I know many of us here have fired a lot more rounds than that - but all through only ONE gun? I have multiple 1911s - the only ones I know greatly exceeding that round count are my competition guns.

And that early 1980's test used well used M1911s - the newest of which dated to 1945. Is that a fair comparison to brand new, massaged, company provided test guns? As I recall, the original M1911s made 6,000 rounds without failure. Why did the stat change? Age and use.

More to the point, at what point does this cease to matter about the brand new Colt Competition or Defender you are wearing on your belt? Irrelevant govt. stats to 98% of owners.
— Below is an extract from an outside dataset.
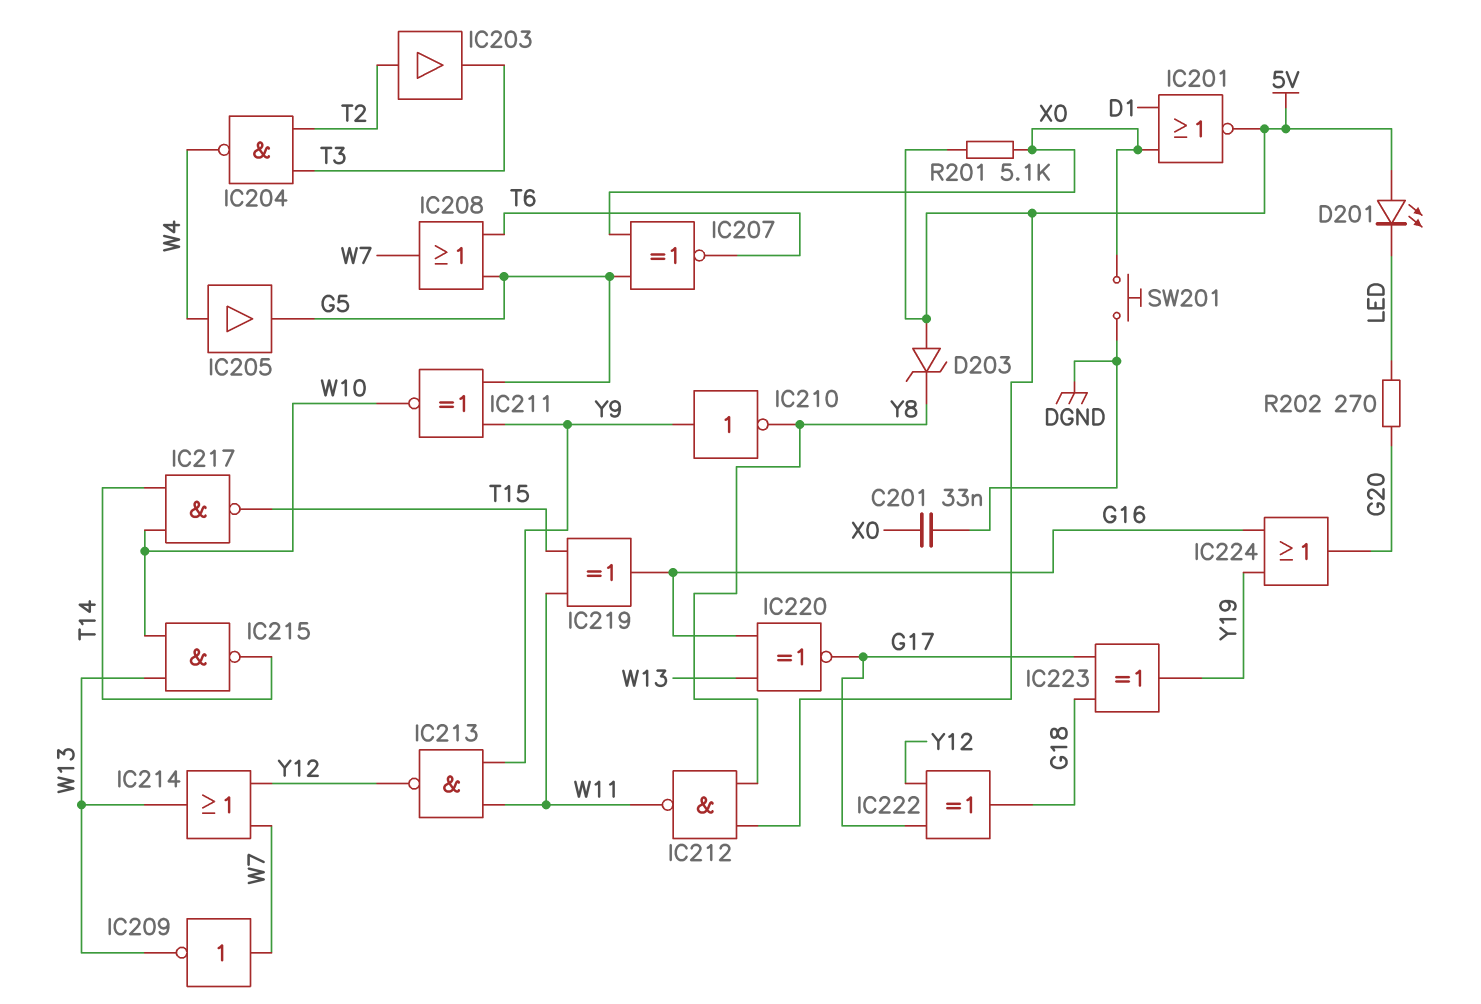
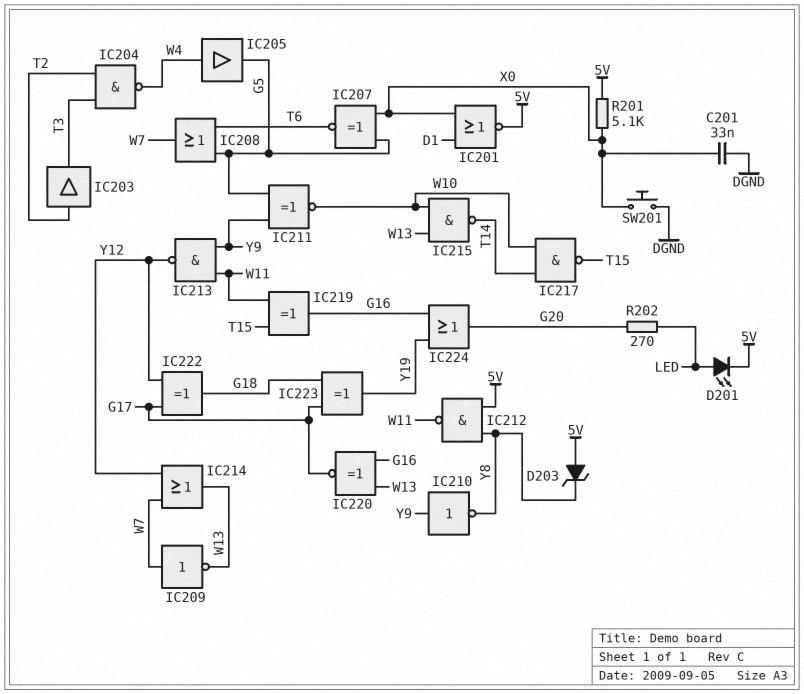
D201: LED (A 5V, K LED) -> LED (A LED, K 5V)

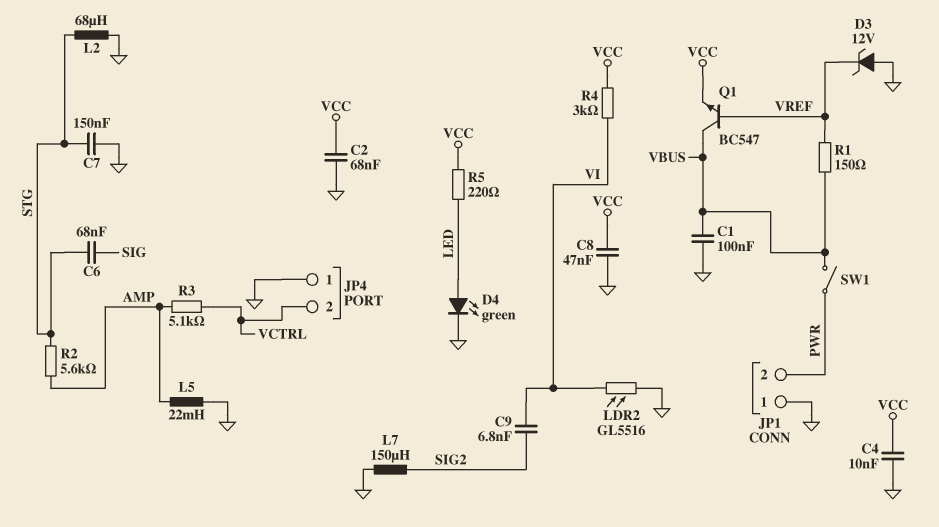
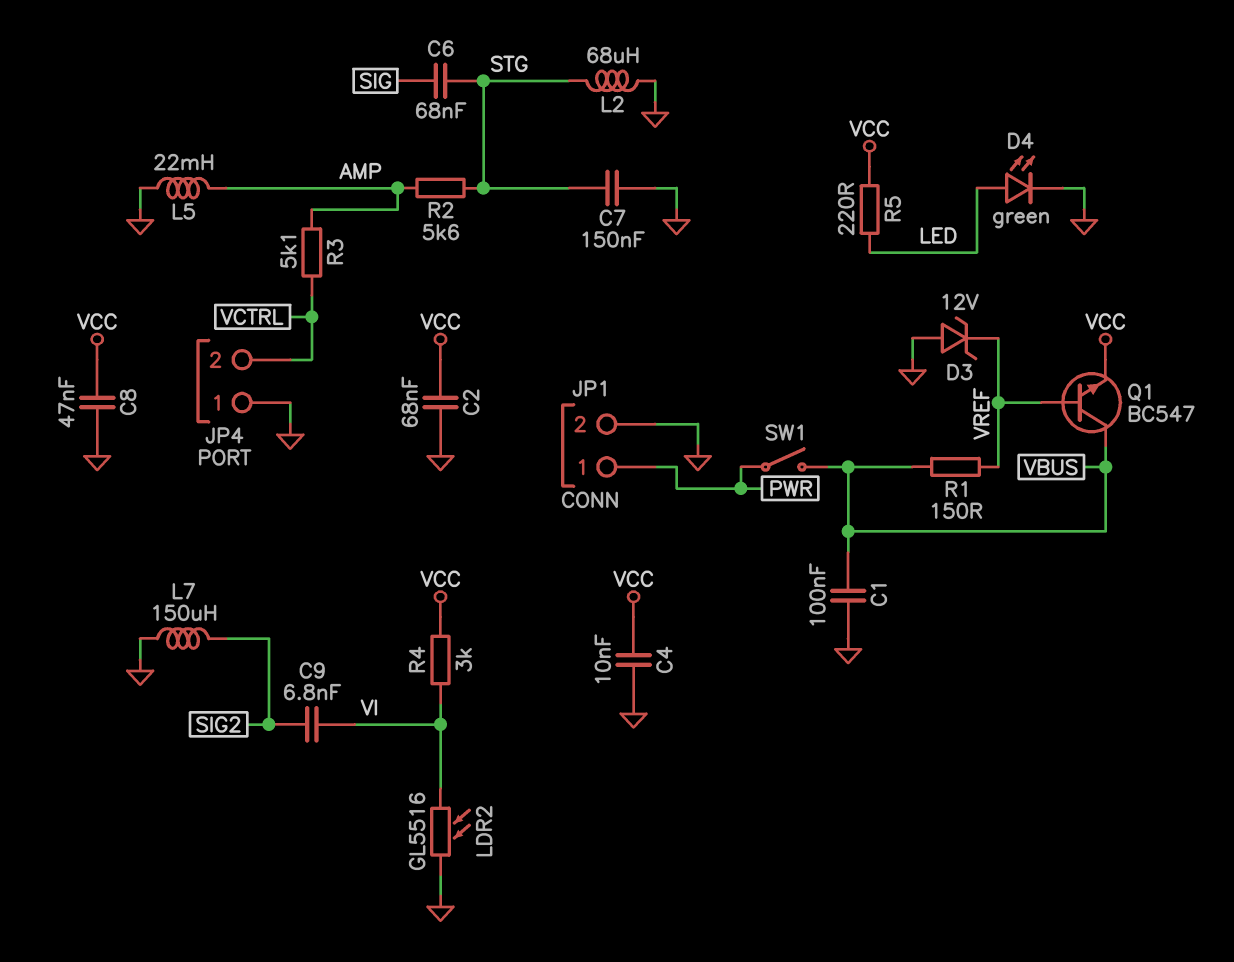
JP1 pin 1: GND -> PWR
JP1 pin 2: PWR -> GND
MRBF was simply a great justification for choosing otherwise inferior weapons whose only real virtue is "More Bullets of Inferior Caliber" and a clumsy manual of arms.....

Example: The M9's trigger/manual of arms SUCKS compared to handling a 1911. And yes, a manual safety is a huge safety advantage - unless you are hiring dummies who can't figure out how to operate a safety - who should not be in uniform and probably should not even be allowed to handle guns.....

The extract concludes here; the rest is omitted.